At a time in which the digital is omnipresent, the interdisciplinary group exhibition Short Cuts highlights the dialogue between two generations of artists who operate between art, design and technology. This comparison makes clear how technology and its influences are present in the electronic arts of our own times as well as in the concrete and kinetic art of the 60s and 70s. In these works we see graphic design, algorithms, innovative production processes of series and new kinds of aesthetic forms. Comparable with the view through a kaleidoscope, the exhibition allows access to a variety of formal and discursive approaches which refer to the interplay between the increasingly digitalised world in which we live and artistic practices influenced by digital media. The collaborative project Short Cuts is supported by the Swiss Arts Council Pro Helvetia in the context of its « Digital Culture » initiative. The School of Graphic Design Bern and Biel, the association TSKZ and Ensemble Vortex are also partners of the exhibition.

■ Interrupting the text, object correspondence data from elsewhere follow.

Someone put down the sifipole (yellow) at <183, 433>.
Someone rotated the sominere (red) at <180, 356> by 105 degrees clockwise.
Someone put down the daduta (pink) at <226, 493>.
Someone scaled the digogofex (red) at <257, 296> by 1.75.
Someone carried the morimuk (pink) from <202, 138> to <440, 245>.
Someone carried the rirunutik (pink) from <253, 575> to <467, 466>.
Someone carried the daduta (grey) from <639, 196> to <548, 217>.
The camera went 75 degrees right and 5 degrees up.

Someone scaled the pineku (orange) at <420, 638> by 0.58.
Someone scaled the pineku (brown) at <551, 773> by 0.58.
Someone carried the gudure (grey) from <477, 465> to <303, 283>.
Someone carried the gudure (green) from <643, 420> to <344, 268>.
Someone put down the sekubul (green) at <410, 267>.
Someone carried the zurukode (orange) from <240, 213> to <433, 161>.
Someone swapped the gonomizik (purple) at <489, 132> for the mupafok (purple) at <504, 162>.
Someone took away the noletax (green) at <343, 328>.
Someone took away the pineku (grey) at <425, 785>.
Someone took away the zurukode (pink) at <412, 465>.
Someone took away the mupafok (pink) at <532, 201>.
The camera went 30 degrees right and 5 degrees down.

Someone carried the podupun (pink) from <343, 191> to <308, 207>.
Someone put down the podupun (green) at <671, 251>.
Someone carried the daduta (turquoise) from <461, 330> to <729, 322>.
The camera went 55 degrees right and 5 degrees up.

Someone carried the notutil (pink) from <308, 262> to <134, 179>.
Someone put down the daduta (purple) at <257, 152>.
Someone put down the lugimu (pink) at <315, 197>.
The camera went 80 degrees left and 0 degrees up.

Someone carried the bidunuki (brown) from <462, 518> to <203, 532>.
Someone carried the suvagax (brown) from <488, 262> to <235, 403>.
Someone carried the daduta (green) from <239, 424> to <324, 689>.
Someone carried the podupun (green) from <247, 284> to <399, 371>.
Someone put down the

In the section of the exhibition focusing on the younger generation there are overlaps between various artists such as Marie-Julie Bourgeois, Gysin & Vanetti, Esther Hunziker, NORM, Julien Prévieux or Troika. Collective projects by Jürg Lehni or Yugo Nakamura / William Lai make clear how operating within artistic networks continually produces new scenarios of making and viewing art. Research projects such as the Re-programmed art: an open manifesto  change scientific work and its methods. The performances of Cod.Act and Ensemble Vortex provide space for the performative element. In the historic part the works illustrate how innovative tendencies were carried by a technology movement, out of which emerged artists who also saw themselves as researchers. With the works of Karl Gerstner and Jean Dupuy, Piotr Kowalski, Manfred Mohr, François Morellet or Atsuko Tanaka the exhibition underlines how their digital aesthetic has remained relevant in our own times. Historical documents are witness to artistic events in this field in which international as well as Swiss artists were involved.

Through large-scale installations, video projections, robotic objects, research projects, performances and historic documents the exhibition unites artists of various nationalities. The continuities and interruptions that have taken place in the exchange between various disciplines are manifested in both the historical and contemporary works. The early achievements continue to be developed or deconstructed and combined with new subject matter. Both generations examine temporal and spatial interdependency as well as the relationship between information and reality. The mechanical and digital inner life of certain works produces playful and at the same time calculated combinations of grids and forms. Independently of the period in which they were made, repetition, order, combination and the variation of aesthetic patterns are shown to be the result of technology’s influence on art. On the basis of these characteristics a process comparable to a renewal of concrete art runs through the contemporary works.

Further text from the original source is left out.